Immediately after her graduation, she was employed by the architect Carl Otto Hallström, but soon established her own business. Inspired by her mother's concern for social work and Hallström's involvement with the national health authority, she worked on the design of retirement homes, schools and orphanages. In 1933, together with Sven Markelius, she turned to more radical work, participating in the design of the collective housing building on Stockholm's John Ericssonsgatan. With its 57 apartments, a restaurant and a children's day care centre, it was Sweden's first development in collective housing.

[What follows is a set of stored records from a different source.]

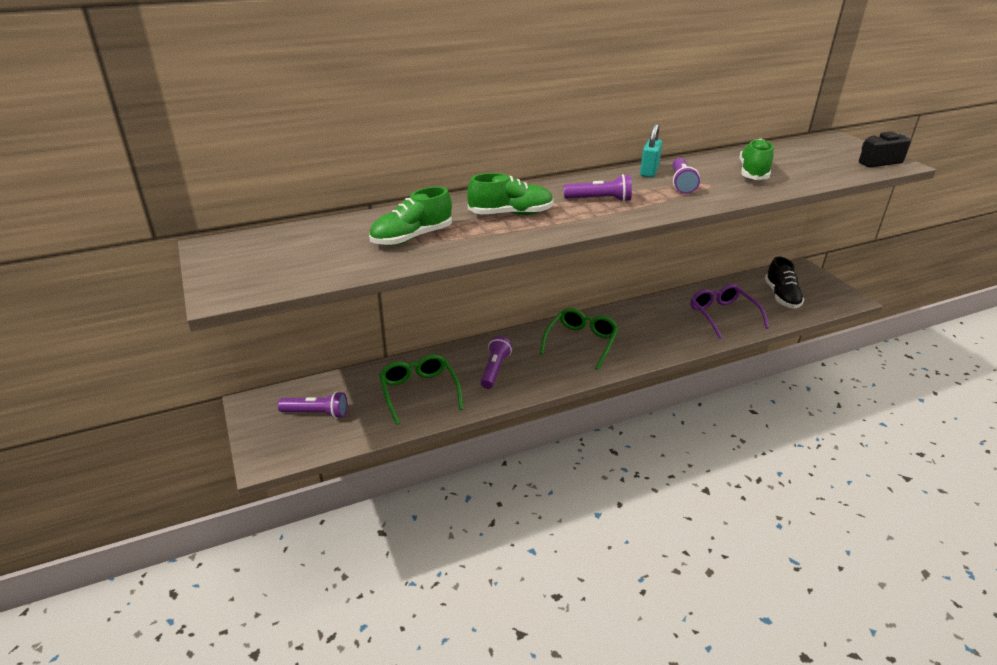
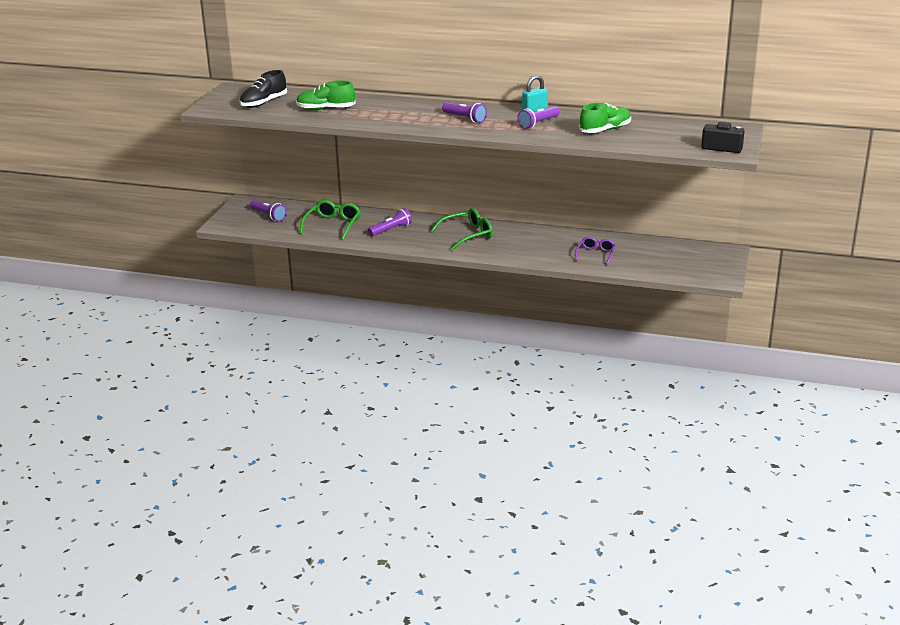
camera: 40 degrees right, 5 degrees down
(510, 214) = (398, 112): green shoe -> none
(723, 315) = (595, 254): purple glasses -> purple glasses, size x0.66
(781, 296) = (667, 260): black shoe -> black shoe (264, 103)

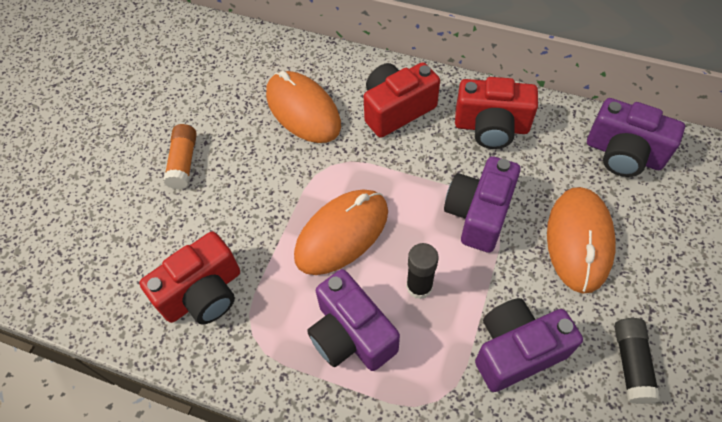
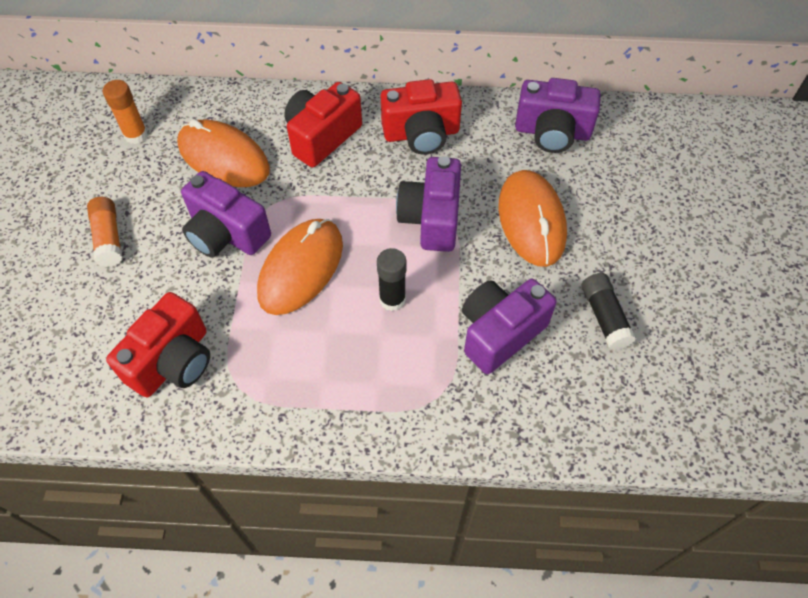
camera: 20 degrees left, 0 degrees up
(234, 73) = (136, 135): none -> orange glue stick
(351, 334) = (338, 360): purple camera -> purple camera (226, 233)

Even more successful was the building she designed in collaboration with Albin Stark. Commissioned by Yrkeskvinnornas Klubb (the Professional Women's Club) it became known as the YK-House. It was completed in 1939 in the Gärdet district of the city. Stark designed the façades while Svedberg had responsibility for the interiors. Drawing on her earlier experience, she installed even larger kitchens and ensured better natural lighting. Like the building on Ericssonsgatan, it also had a restaurant and a day care centre. Svedberg moved into one of the apartments herself, with her husband and initially two children, soon to grow to four. She became fully engaged in collective housing design, writing articles and taking up speaking assignments on her work.

In 1937, Svedberg won a scholarship from the Sweden-America Foundation which allowed her to spend six months in the United States. While there she met Catherine Bauer, Eliel Saarinen, Carl Milles, Walter Gropius and Frank Lloyd Wright and joined a team set up by Franklin D. Roosevelt to plan housing developments.

Hillevi Svedberg died in Stockholm on 19 June 1990.